On Chatham Hill.
This [sketch], in the pocket-book of an artist, suddenly startled recollection to the April of my life—the season of sunshine hopes, and stormy fears—when each hour was a birth-time of thought, and every new scene was the birth-place of a new feeling. The drawing carried me back to an October morning in 1797, when I eagerly set off on an errand to Boughton-hill, near Canterbury, for the sake of seeing the country on that side of Chatham for the first time. The day was cloudy, with gales of wind. I reached Chatham-hill, and stood close to this sign, looking over the flood of the Medway to the Nore, intently peering for a further sea-view. Flashes of fire suddenly gleamed in the dim distance, and I heard the report of cannon. Until then, such sounds from the bosom of the watery element were unknown to me, and they came upon my ear with indescribable solemnity. We were at war with France; and supposing there was a battle between two fleets off the coast, my heart beat high; my thoughts were anxious, and my eyes strained with the hope of catching something of the scene I imagined. The firing was from the fleet at the Nore, in expectation of a royal review. The king was then proceeding from Greenwich to Sheerness, in the royal yacht, attended by the lords of the admiralty, to go on board the Dutch ships captured by lord Duncan, at the battle of Camperdown.[181] On my return to Chatham, the sign of “the Star” was surrounded by sailors, who, with their shipmates inside the house, were drinking grog out of pewter-pots and earthen basins, and vociferating “Rule Britannia.”
The following year, on the evening of a glorious summer’s day, I found refuge in this house from the greatest storm I had then seen. It came with gusts of wind and peals of thunder from the sea. Standing at the bow-window, I watched the lightning sheeting the horizon, making visible the buried objects in the black gloom, and forking fearfully down, while the rain fell in torrents, and the trees bent before the furious tempest like rushes.
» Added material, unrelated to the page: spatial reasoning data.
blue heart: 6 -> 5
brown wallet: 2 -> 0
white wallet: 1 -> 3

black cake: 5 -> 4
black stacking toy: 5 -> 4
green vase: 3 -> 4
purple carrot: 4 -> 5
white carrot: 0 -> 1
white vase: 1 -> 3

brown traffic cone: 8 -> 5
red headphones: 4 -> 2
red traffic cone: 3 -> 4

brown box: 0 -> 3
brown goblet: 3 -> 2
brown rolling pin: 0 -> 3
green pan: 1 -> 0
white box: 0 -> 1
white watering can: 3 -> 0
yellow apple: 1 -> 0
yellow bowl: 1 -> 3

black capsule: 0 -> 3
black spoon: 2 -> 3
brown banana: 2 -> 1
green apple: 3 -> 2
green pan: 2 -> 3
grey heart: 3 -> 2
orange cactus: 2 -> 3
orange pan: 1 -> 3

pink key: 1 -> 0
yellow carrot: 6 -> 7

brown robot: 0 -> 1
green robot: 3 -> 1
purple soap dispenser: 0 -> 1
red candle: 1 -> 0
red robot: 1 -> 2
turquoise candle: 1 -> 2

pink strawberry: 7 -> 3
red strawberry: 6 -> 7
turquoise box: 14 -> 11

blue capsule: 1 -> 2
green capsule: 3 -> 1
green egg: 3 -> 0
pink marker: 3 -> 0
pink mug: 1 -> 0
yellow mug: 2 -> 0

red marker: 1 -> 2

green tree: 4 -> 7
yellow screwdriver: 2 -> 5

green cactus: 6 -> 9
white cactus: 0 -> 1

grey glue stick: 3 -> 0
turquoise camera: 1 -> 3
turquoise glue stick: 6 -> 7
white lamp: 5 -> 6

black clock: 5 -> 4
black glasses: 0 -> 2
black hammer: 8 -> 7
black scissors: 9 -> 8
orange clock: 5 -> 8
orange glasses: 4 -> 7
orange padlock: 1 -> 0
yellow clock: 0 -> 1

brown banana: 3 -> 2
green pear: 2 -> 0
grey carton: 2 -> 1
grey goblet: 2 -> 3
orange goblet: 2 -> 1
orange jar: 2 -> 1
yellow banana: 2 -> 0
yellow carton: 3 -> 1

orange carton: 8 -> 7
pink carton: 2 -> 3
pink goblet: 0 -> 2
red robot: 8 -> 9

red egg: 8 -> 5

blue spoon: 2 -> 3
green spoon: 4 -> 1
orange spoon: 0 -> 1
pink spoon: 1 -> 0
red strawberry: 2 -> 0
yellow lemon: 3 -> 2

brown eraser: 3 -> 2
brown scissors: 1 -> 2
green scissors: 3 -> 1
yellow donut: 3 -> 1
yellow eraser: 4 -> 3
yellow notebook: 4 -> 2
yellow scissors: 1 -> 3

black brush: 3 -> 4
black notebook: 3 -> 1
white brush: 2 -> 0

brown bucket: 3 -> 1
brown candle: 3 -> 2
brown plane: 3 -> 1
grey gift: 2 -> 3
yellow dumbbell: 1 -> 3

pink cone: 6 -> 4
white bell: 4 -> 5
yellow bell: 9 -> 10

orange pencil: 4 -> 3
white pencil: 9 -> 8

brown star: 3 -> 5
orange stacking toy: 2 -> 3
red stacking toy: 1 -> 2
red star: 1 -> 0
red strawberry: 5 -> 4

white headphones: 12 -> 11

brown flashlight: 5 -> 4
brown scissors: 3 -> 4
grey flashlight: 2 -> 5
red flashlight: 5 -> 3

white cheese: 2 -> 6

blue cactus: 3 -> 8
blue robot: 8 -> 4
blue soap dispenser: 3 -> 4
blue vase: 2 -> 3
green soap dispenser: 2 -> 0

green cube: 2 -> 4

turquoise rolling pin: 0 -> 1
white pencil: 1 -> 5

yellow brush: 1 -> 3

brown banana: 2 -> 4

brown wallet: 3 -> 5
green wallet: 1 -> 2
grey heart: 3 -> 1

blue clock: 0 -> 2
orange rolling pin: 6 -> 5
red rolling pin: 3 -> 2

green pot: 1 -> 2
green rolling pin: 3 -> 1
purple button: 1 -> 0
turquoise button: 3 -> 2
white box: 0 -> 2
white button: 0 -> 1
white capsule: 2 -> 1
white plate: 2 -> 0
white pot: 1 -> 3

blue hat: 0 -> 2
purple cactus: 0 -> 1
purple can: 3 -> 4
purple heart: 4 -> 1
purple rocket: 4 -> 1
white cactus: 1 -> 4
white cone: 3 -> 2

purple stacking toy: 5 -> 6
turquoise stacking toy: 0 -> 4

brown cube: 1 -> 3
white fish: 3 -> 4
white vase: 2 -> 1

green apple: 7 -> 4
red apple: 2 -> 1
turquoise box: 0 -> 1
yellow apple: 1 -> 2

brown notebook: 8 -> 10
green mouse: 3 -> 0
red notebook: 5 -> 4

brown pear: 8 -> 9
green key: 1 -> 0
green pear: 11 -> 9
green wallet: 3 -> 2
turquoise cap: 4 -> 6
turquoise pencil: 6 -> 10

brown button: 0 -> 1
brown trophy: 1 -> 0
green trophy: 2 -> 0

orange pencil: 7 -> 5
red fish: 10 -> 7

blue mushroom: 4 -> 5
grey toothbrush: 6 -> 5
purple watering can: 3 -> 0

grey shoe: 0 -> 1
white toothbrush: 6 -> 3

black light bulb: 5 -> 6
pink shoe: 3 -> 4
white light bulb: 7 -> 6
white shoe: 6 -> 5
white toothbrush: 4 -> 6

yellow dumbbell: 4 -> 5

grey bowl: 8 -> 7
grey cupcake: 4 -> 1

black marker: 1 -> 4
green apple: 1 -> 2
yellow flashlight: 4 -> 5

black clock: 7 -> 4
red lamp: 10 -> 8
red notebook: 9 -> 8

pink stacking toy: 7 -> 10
The elements quickly ceased their strife, the moon broke out, and in a few minutes there was
The spacious firmament on high,
And all the blue ethereal sky
And spangled heavens, a shining frame.
The “Star” in war time was the constant scene of naval and military orgies, and therefore rather repelled than courted other visitants. It is now a respectable inn and a stage for the refreshment of coach travellers. During a hasty trip to Canterbury a short time ago, Mr. Samuel Williams stopped there long enough to select its sign, and the character of the view beyond it, as “a bit” for his pencil, which I, in turn, seized on, and he has engraved it as a decoration for the Table Book.
My readers were instructed at the outset of the work that, if they allowed me to please myself, we might all be pleased in turn. If I am sometimes not their most faithful, I am never otherwise than their most sincere servant; and therefore I add that I am not always gratified by what gratifies generally, and I have, in this instance, presented a small matter of my particular liking. I would have done better if I could. There are times when my mind foils and breaks down suddenly—when I can no more think or write than a cripple can run: at other times it carries me off from what I ought to do, and sets me to something the very negative to what I wish. I then become, as it were, possessed; an untamable spirit has its will of me in spite of myself:—what I have omitted, or done, in the present instance, illustrates the fact.